Всякий урок прекрасного — поединок, где художник испускает вопль ужаса, перед тем как упасть побежденным.
Парижский сплин
Для того чтобы не быть страждущим рабом Времени, опьяняйтесь; опьяняйтесь непрестанно! Вином, поэзией или истиной — чем угодно!
— Скажи, загадочный человек, кого ты любишь больше, — отца, мать, сестру или брата?
— У меня нет ни отца, ни матери, ни сестры, ни брата.
— А друзей?
— Не понимаю, о чем вы: смысл ваших слов от меня ускользает.
— А родину?
— Не знаю, в каких широтах она лежит.
— Красоту?
— Я рад бы ее полюбить, будь она бессмертной богиней.
— Золото?
— Ненавижу его, как вы ненавидите Бога.
— Так что же ты любишь, несуразный чужак?
— Люблю облака… облака, плывущие там… далеко… далеко… сказочные облака!
Работа, пусть и небольшая, но повторенная триста шестьдесят пять раз, приносит триста шестьдесят пять раз деньги, пусть и небольшие, но в сумме образующие целое состояние. А заодно одаряет и славой.
Почему демократы не любят котов, догадаться нетрудно. Кот красив; он наводит на мысли о роскоши, чистоте, неге и т. д.
Некий человек вместе с женой приходит в тиП. Он прицеливается в куклу и говорит жене: «Я представляю себе, что это ты». Зажмуривается и разносит куклу вдребезги. Потом, целуя спутнице руку говорит: «Ангел мой, как я тебе благодарен за свою меткость!»
Почему вид моря доставляет нам такое бесконечное и неизбывное удовольствие?

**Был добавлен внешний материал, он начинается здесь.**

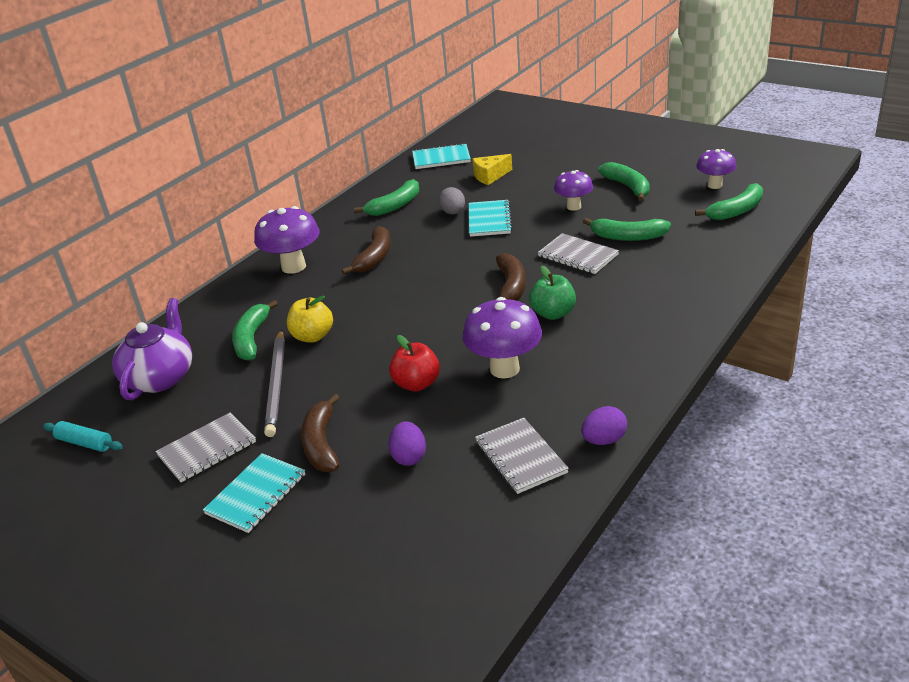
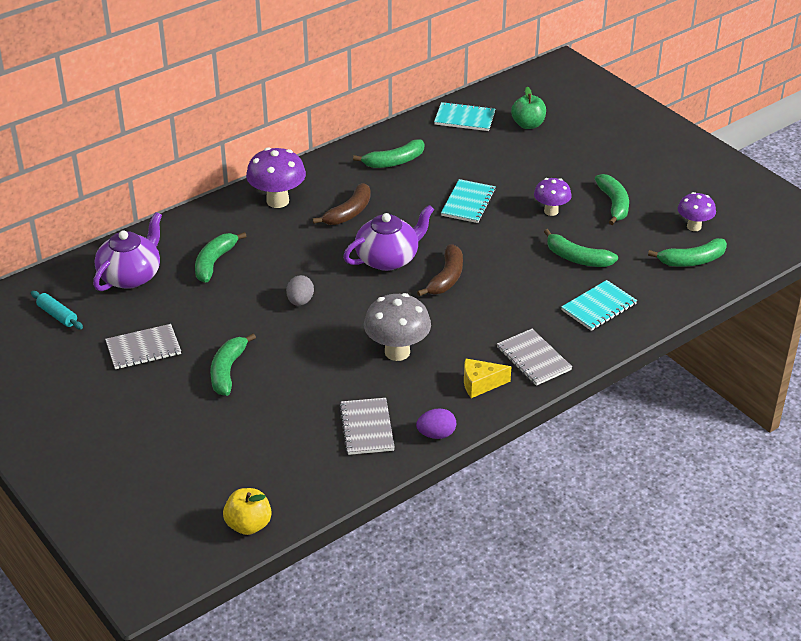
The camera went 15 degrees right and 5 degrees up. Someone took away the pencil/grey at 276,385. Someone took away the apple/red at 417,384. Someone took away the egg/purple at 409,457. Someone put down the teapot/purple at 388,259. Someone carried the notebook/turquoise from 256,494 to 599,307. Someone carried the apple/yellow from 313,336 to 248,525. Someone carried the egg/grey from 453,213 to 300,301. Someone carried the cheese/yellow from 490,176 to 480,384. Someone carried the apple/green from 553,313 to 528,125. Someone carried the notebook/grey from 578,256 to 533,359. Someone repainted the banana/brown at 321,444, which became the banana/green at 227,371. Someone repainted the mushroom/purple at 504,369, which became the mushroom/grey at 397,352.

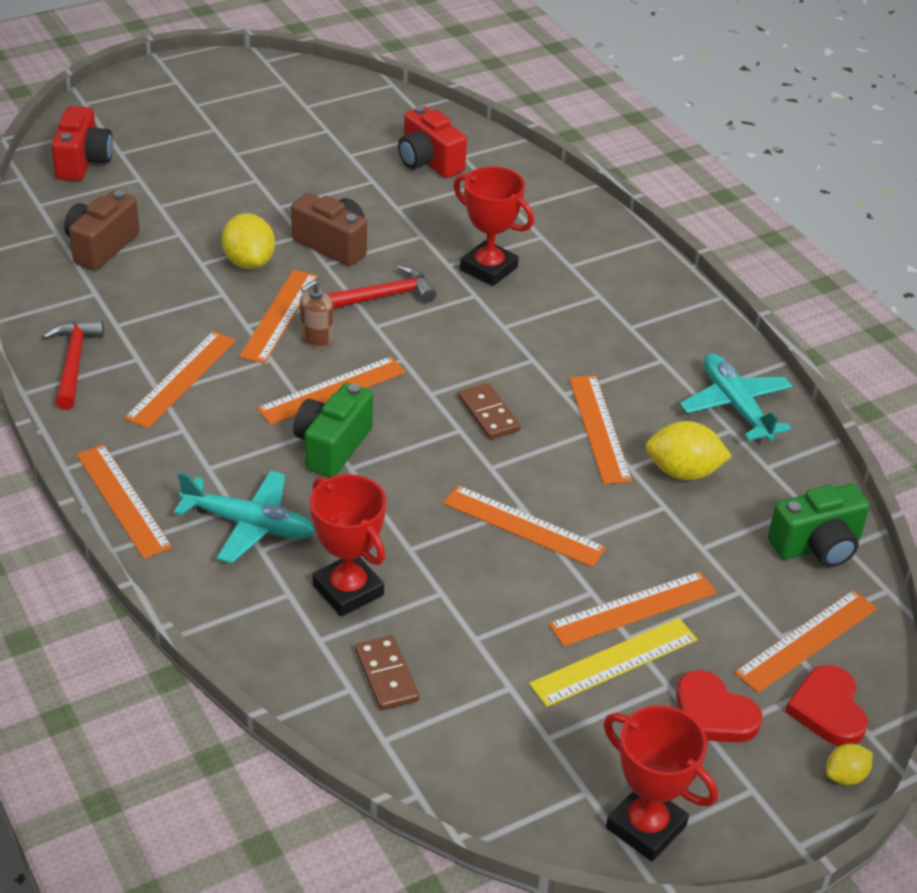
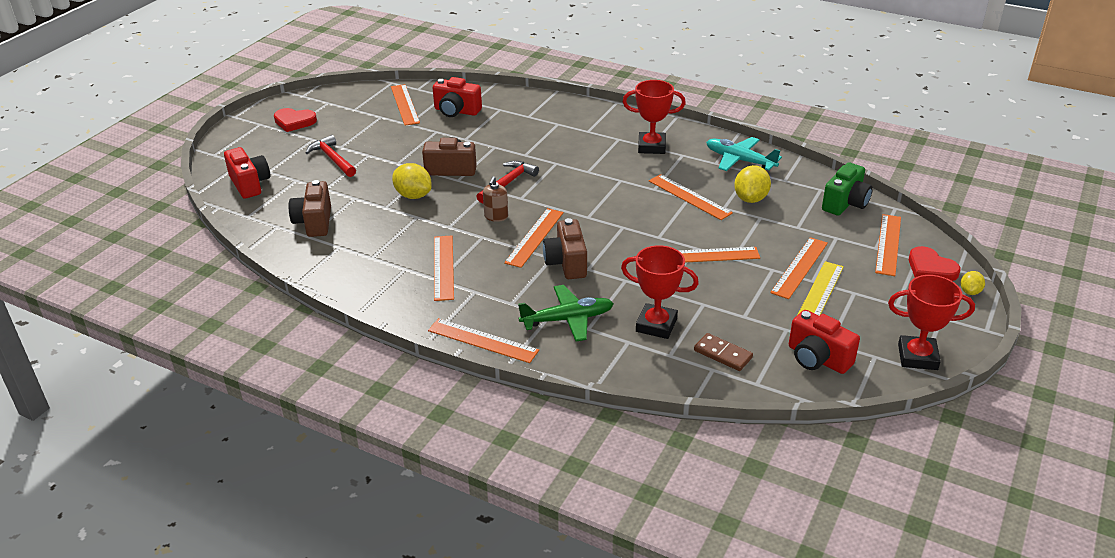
The camera went 30 degrees left and 5 degrees down. Someone took away the domino/brown at 488,414. Someone put down the camera/red at 817,358. Someone carried the hammer/red from 73,363 to 332,159. Someone carried the ruler/orange from 279,316 to 404,104. Someone carried the trophy/red from 488,268 to 651,147. Someone carried the heart/red from 713,714 to 294,122. Someone repainted the plane/turquoise at 249,524, which became the plane/green at 567,319. Someone repainted the camera/green at 332,446, which became the camera/brown at 566,263. Someone rotated the lemon/yellow at 683,472 by 45 degrees counterclockwise.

Потому что море наводит на мысли о необъятности и движении. Шесть-семь лье кажутся человеку лучом бесконечности. Вот она, бесконечность, пусть и в миниатюре. Что за беда, коль скоро этого довольно, чтобы намекнуть на идею полной бесконечности? Двенадцати-четырнадцати лье (в диаметре), двенадцати-четырнадцати лье зыблющейся воды довольно, чтобы создать самое полное представление о прекрасном, какое доступно человеку в его временном пристанище.